Security researchers at Cisco Talos reported in an August blog post about evolving Lazarus Group threats involving the ManageEngine CVE-22022-47966 vulnerability.
"Lazarus Group appears to be changing its tactics, increasingly relying on open-source tools and frameworks in the initial access phase of their attacks, as opposed to strictly employing them in the post-compromise phase," Cisco Talos wrote.
Caitlin Condon, head of vulnerability research at security firm Rapid7, told Information Security Media Group that various ManageEngine vulnerabilities have been exploited by a variety of threat actors in the past several years.
"While the HHS warning may be about a specific threat, we would strongly advise organizations not to hyper-focus on one adversary when there's evidence that a variety of attackers are targeting known ManageEngine CVEs," she said.
In the bigger picture, healthcare and public health sector entities are also facing other serious threat actors, according to Condon. "In the first half of 2023, the major financially motivated groups we saw targeting the HPH sector were ransomware groups like Rhysida and Stop/Cuba," she said.
The Rhysida ransomware group was the subject of an HHS HC3 alert sent to the healthcare and public health sector in August.
"We have not specifically attributed any recent attacks to the Lazarus Group, though our threat analytics team does track state-sponsored attacks more generally," Condon told ISMG. "Exploiting public-facing applications - such as ManageEngine applications - was the top technique we saw across state-sponsored attacks in the first half of 2023."
CVE-2022-47966 has been exploited in the past to deploy coin miners, web shells and ransomware in target environments, she said.

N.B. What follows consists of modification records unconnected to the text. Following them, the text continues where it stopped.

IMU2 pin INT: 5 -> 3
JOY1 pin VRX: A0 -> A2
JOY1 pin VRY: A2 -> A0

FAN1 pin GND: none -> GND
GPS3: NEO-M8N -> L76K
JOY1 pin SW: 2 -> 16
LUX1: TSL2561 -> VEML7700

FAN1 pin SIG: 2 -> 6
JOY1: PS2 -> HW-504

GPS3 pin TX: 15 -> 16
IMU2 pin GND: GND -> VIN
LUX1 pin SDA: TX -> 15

"We consider it a widespread threat and would advise organizations to patch on an emergency basis if they have not already done so," Condon said. "There is considerable risk from unpatched installations given that CVE-2022-47966 has been a known risk for the better part of a year, and attackers may have already leveraged the vulnerability as an initial access vector for more wide-ranging operations."